_Problem description_
Return nothing but the lines from the one with "line: (97, 174) -> (195, 272), added" through the one with "circle: (461, 737) -> (375, 599), size x0.62" in the data below, word for word and without pictures.

_Source information_
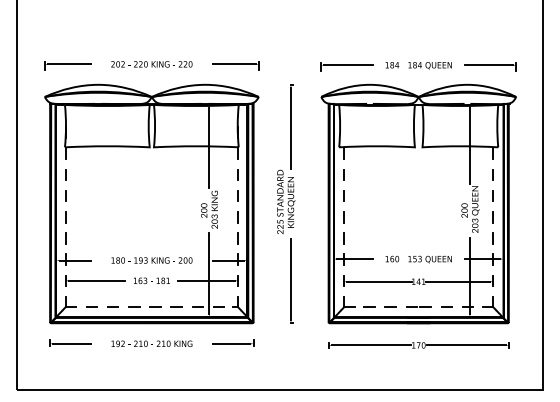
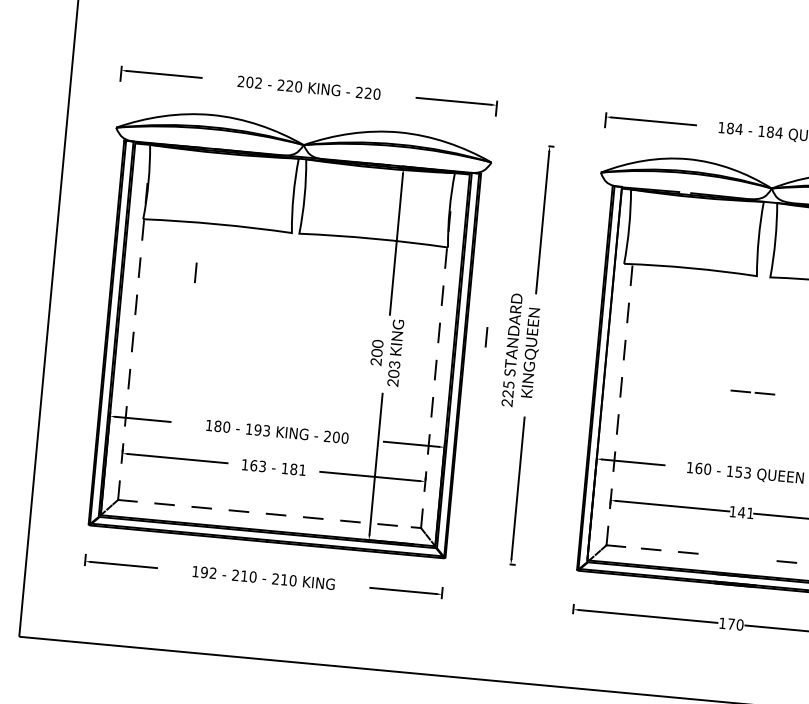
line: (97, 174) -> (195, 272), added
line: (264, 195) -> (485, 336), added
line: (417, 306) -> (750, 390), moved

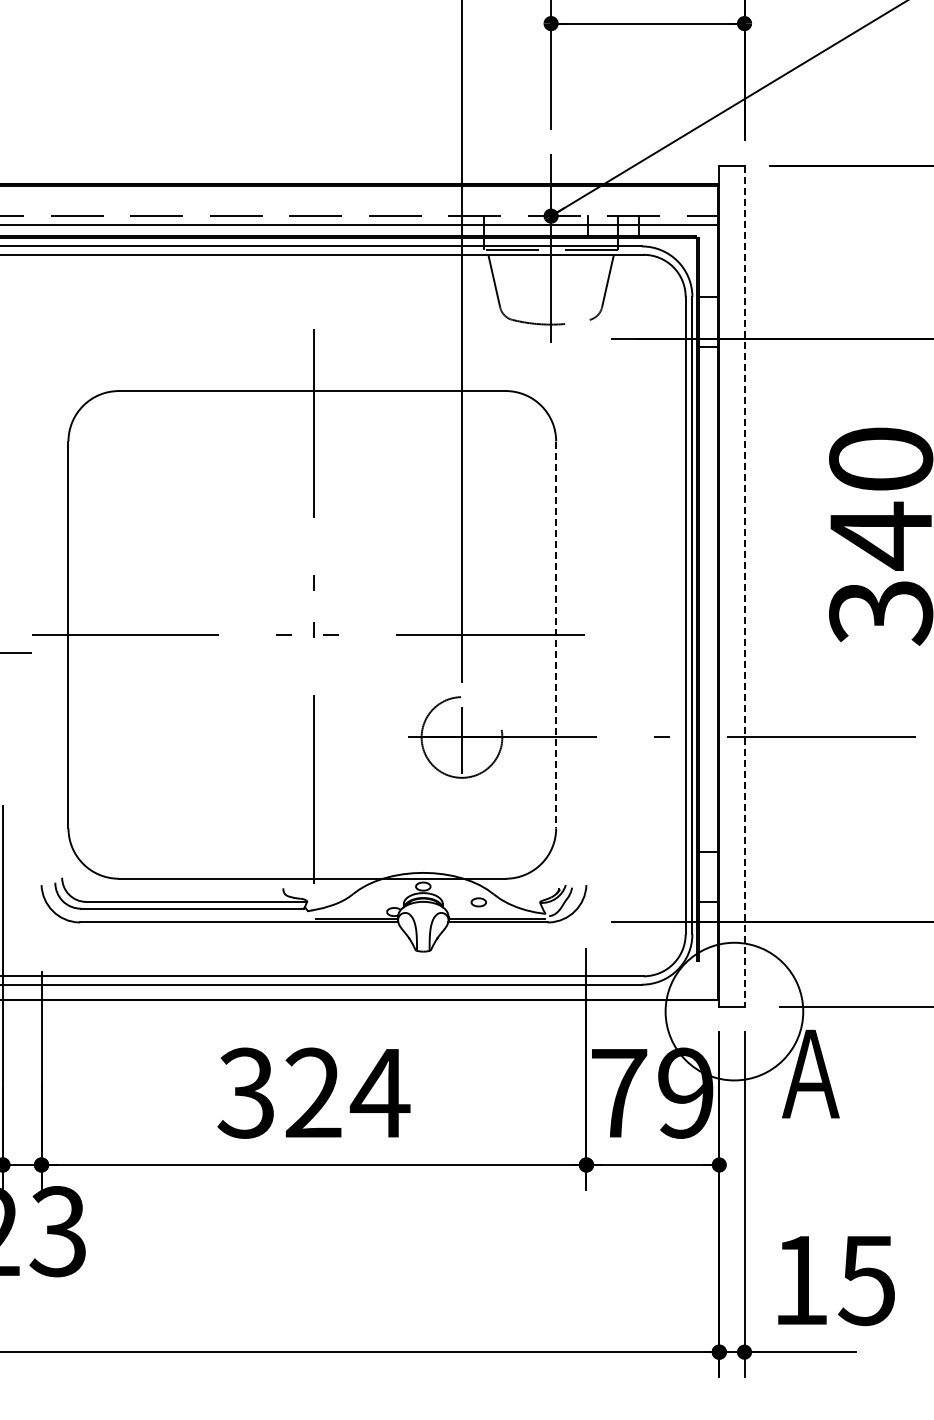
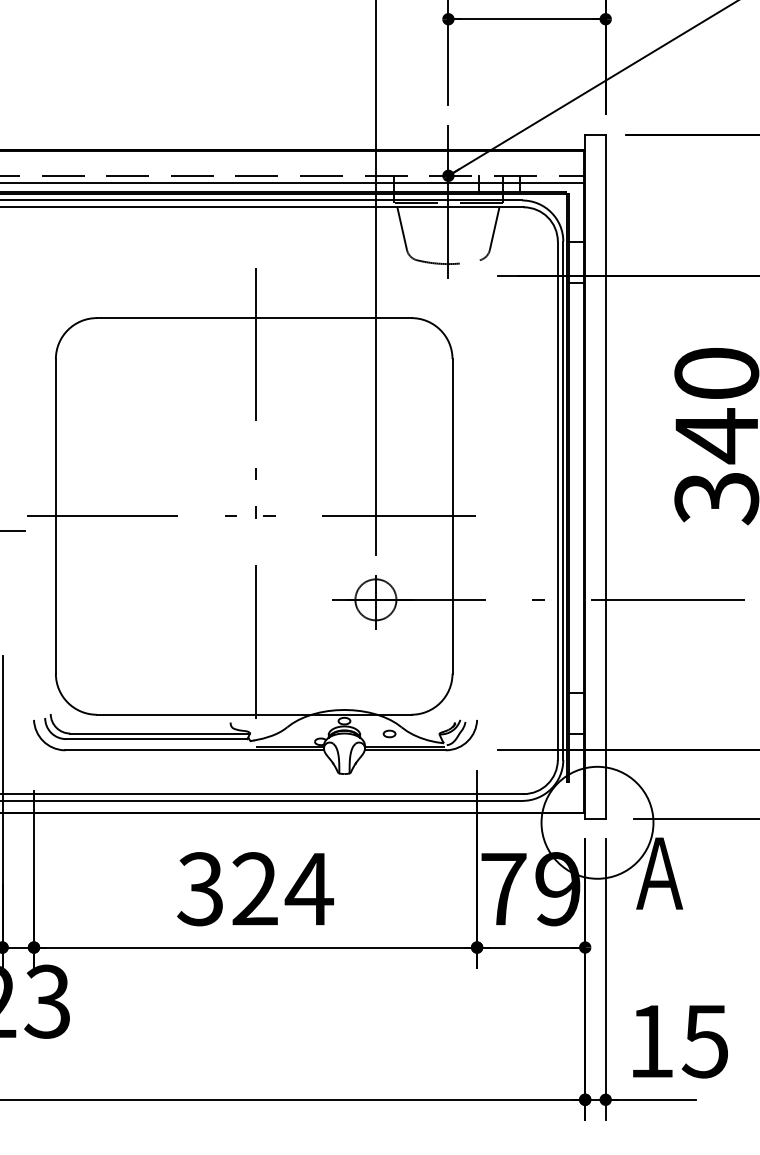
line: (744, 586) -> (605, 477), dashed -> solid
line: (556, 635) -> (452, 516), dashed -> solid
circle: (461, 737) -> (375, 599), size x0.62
* * *
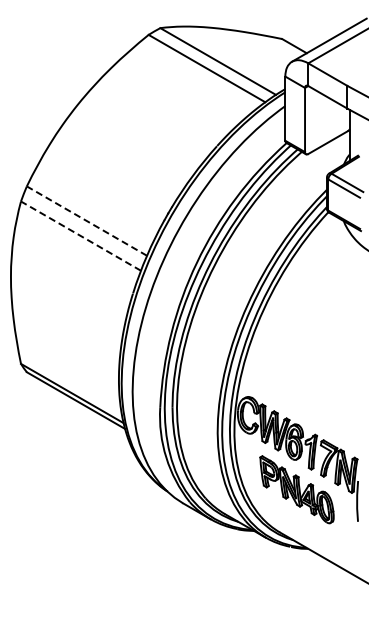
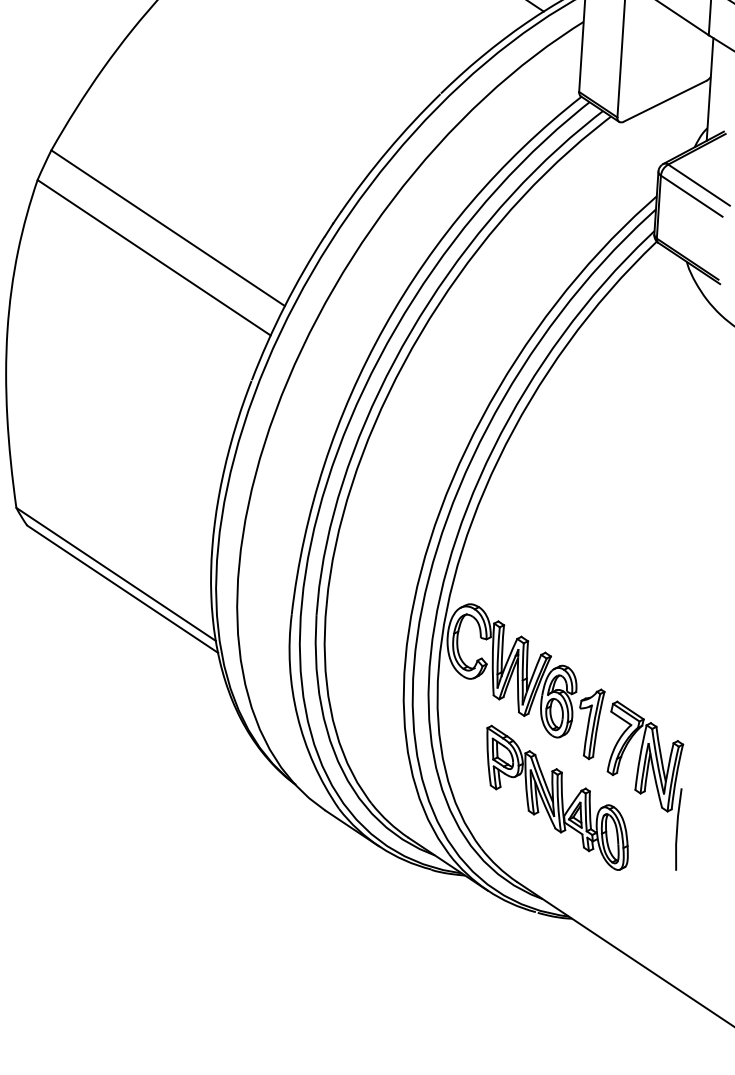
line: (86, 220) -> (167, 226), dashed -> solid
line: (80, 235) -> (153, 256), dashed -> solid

_Your response_
line: (97, 174) -> (195, 272), added
line: (264, 195) -> (485, 336), added
line: (417, 306) -> (750, 390), moved

line: (744, 586) -> (605, 477), dashed -> solid
line: (556, 635) -> (452, 516), dashed -> solid
circle: (461, 737) -> (375, 599), size x0.62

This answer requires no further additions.